Furthermore, the administration’s good intentions hinge on factors beyond its control. For instance, the budget highlights the importance of enhancing the cybersecurity workforce and assembling “a strong cadre of cybersecurity professionals to design, operate and research cyber technologies, enabling success against current and future threats.”

The obstacles are “the character of the workforce itself and particularly the ongoing problem we’re having in sustaining both the supply of and demand for eligible, competent science, technical, engineering and mathematics people,” said David Berteau, director of the International Security Program at the Center for Strategic and International Studies.

IT spending: Operations, not investments

If the Obama administration keeps its IT agenda on track — which, of course, entails winning a second term — future IT budgets are likely to look very different from years past.

That is because several key pieces of the IT strategy — cloud computing, intra-agency shared services and commodity buys — entail a shift in how money gets budgeted and spent. After launching efforts to better manage the government’s capital investments, most notably through the TechStat process, the administration is “encouraging a shift from a capital-intensive model to a more agile, operational focus,” the budget document states.

“Agile” is the operative word. When agencies pay for IT as a service rather than as a system, they have an easier time adjusting their spending to match their needs. That approach avoids the problem of spending millions to buy a system only to discover that changing requirements render it useless.

“This would allow them to focus more of their IT budgets on mission-based investments rather than the underlying infrastructure,” said Deniece Peterson, senior manager for federal industry analysis at Deltek.

That thinking might already be working in procurement. For example, GSA and the Defense Information Systems Agency recently worked together to award a new satellite communications contract that relies on commercially available services rather than building a program from scratch. The services are available to both defense and civilian customers.

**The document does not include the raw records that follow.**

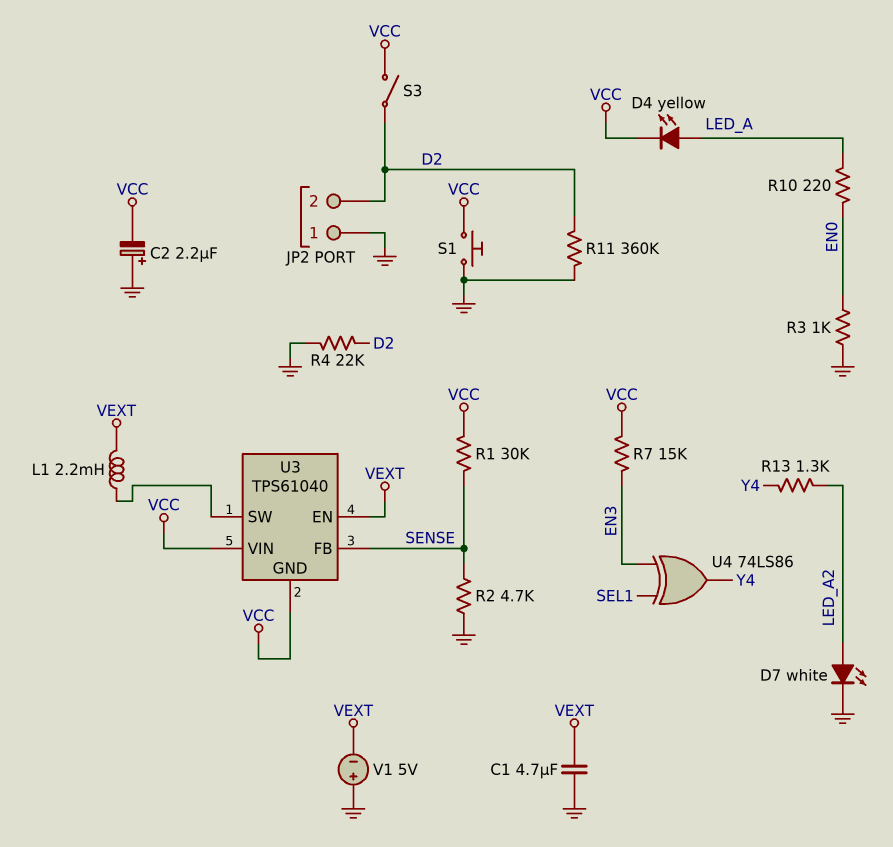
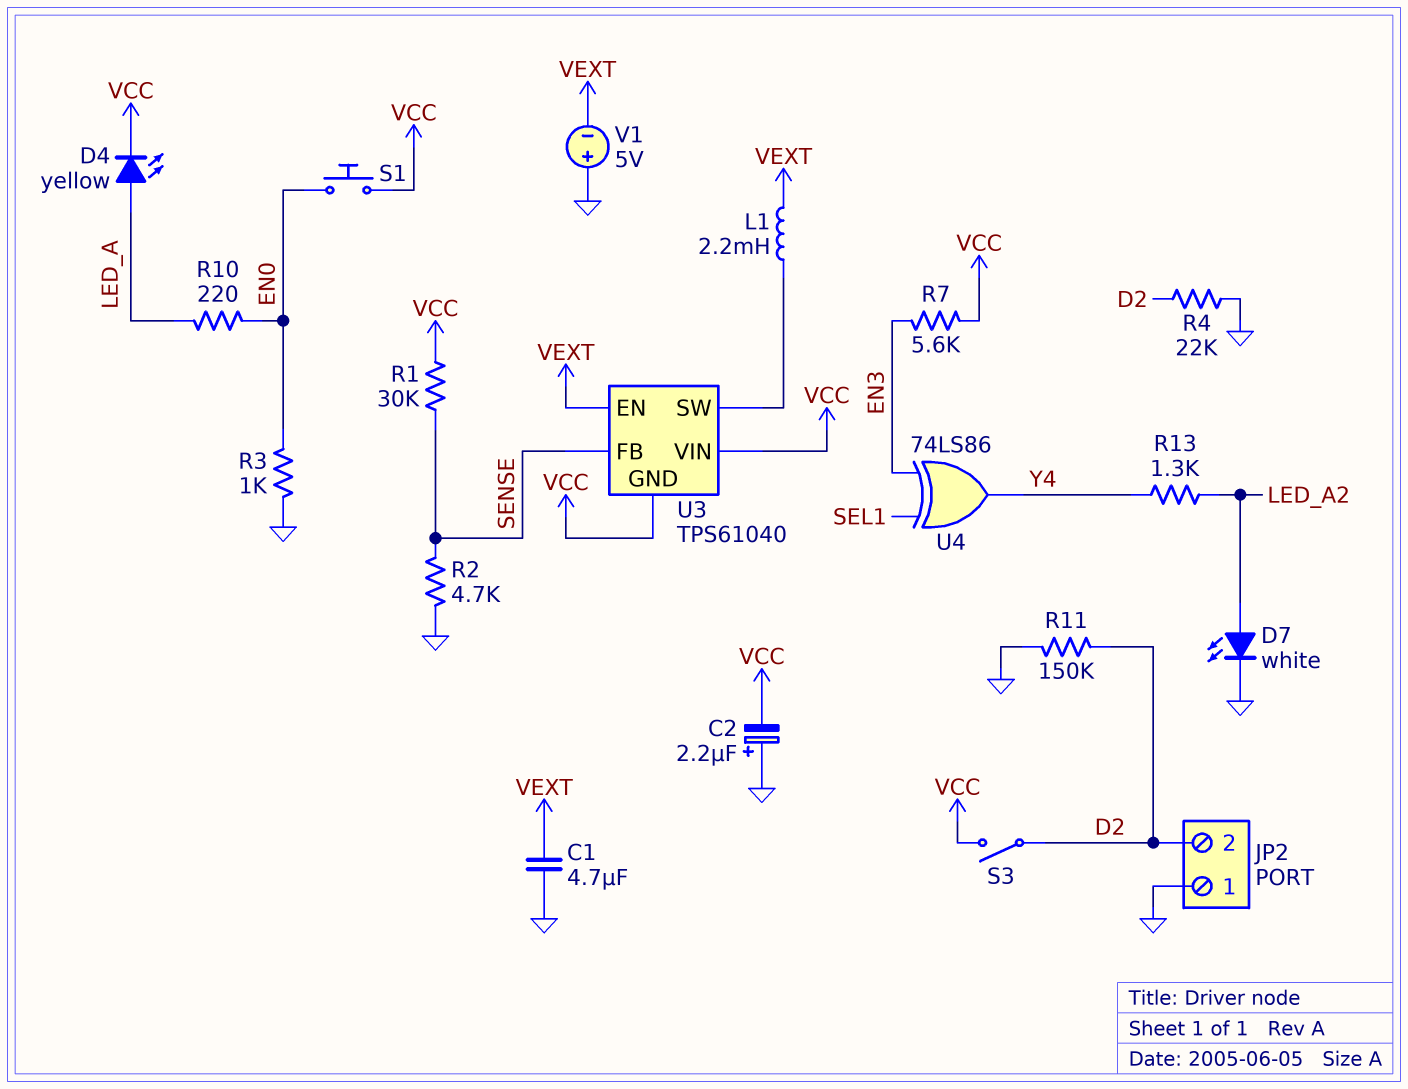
R7: 15k (EN3, VCC) -> 5.6k (EN3, VCC)
R11: 360k (D2, GND) -> 150k (D2, GND)
S1: button (GND, VCC) -> button (EN0, VCC)

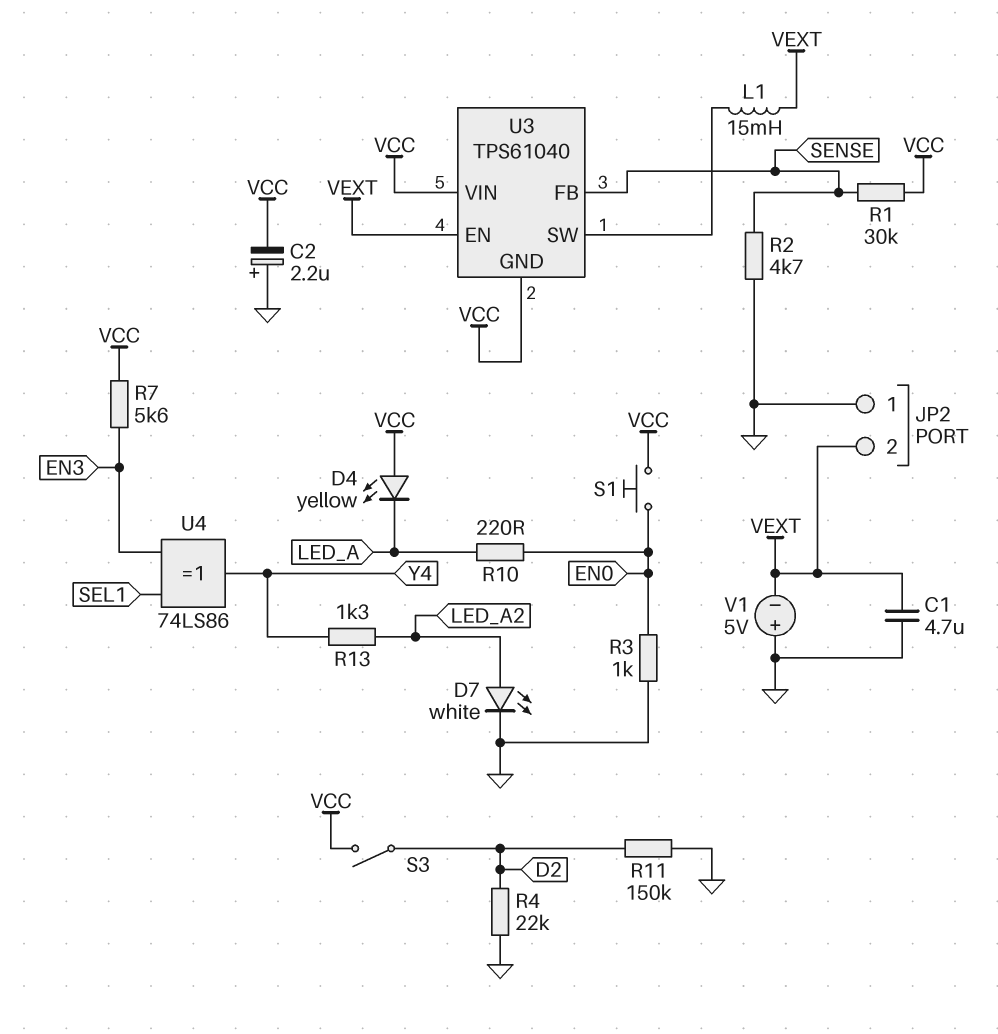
D4: LED yellow (A LED_A, K VCC) -> LED yellow (A VCC, K LED_A)
JP2 pin 2: D2 -> VEXT
L1: 2.2mH (U3/SW, VEXT) -> 15mH (U3/SW, VEXT)

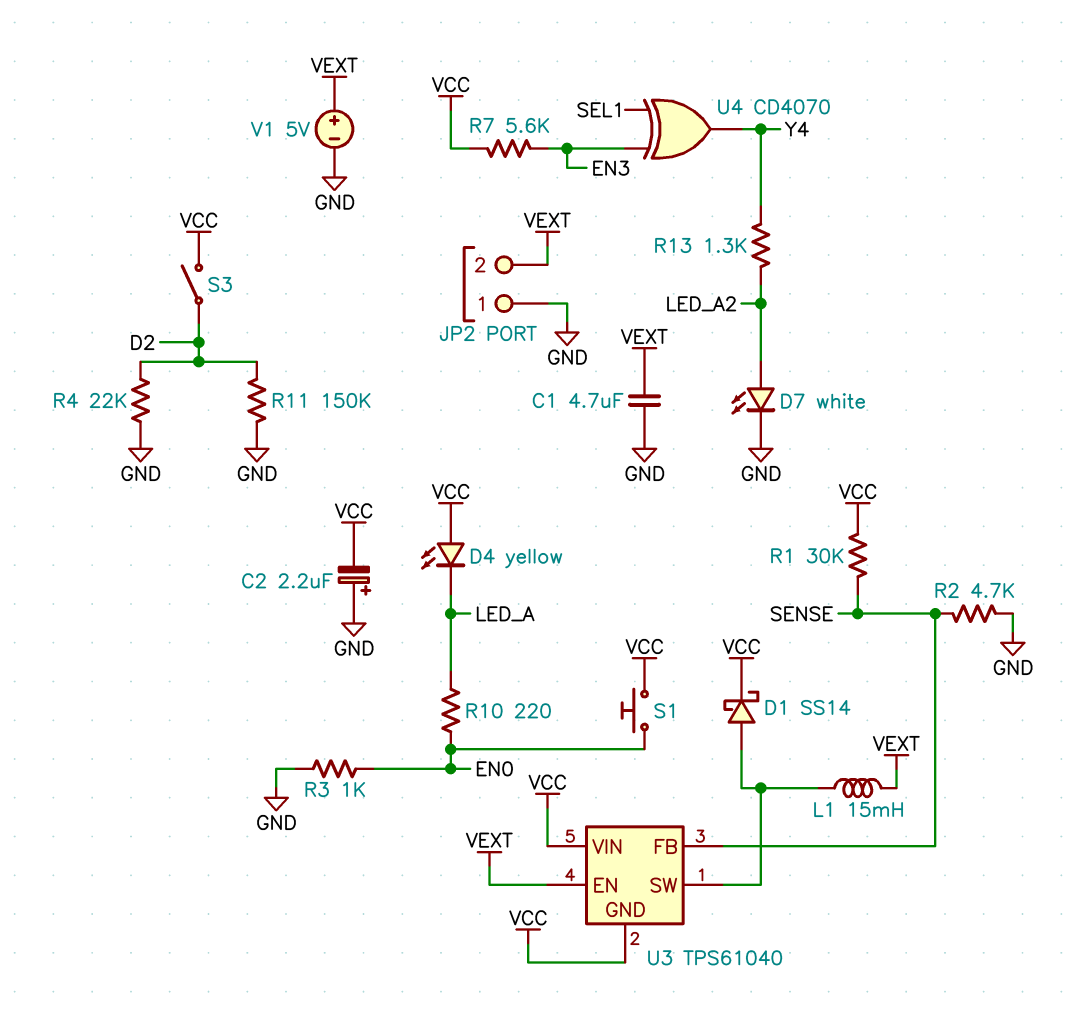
D1: none -> schottky SS14 (A U3/SW, K VCC)
U4: XOR 74LS86 (in EN3, in SEL1, out Y4) -> XOR CD4070 (in EN3, in SEL1, out Y4)
V1: 5V (plus GND, minus VEXT) -> 5V (plus VEXT, minus GND)

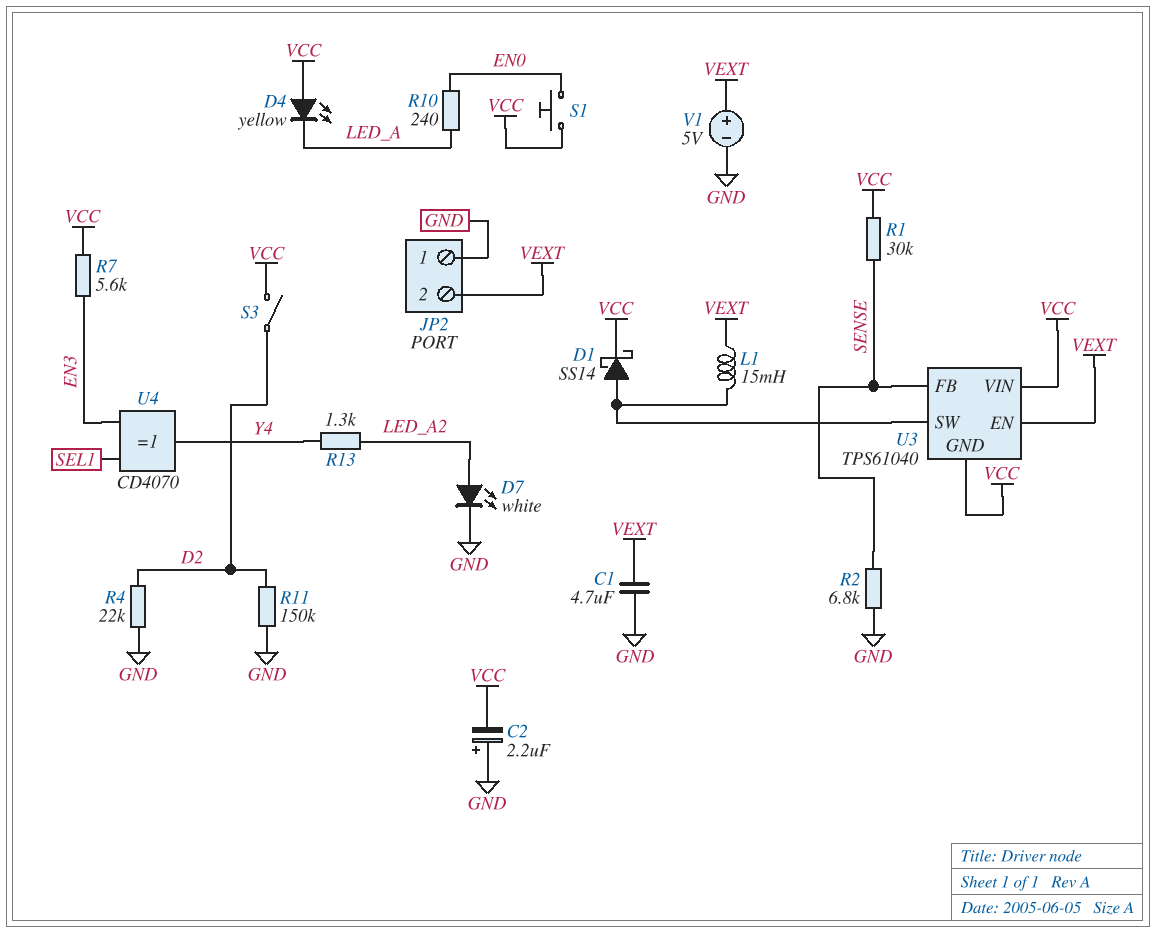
R2: 4.7k (GND, SENSE) -> 6.8k (GND, SENSE)
R3: 1k (EN0, GND) -> none
R10: 220 (EN0, LED_A) -> 240 (EN0, LED_A)

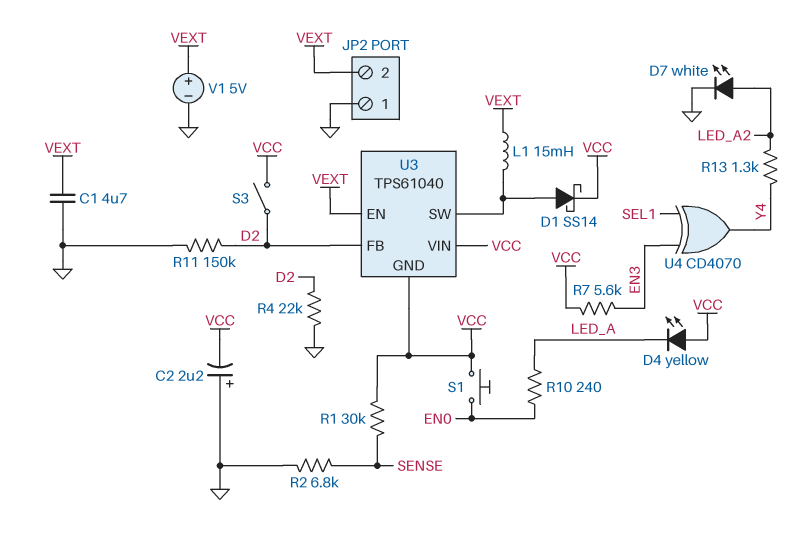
U3 pin FB: SENSE -> D2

“We met policy by exercising common sense,” said Jim Russo, GSA’s satellite communications program manager.

Still, such innovations can run into trouble, particularly when it comes to interagency initiatives. Congress has made appropriations a vertical process by giving money to individual agencies, Hodgkins said, which makes it difficult for agencies to work on projects that cut across multiple organizations in a more horizontal fashion.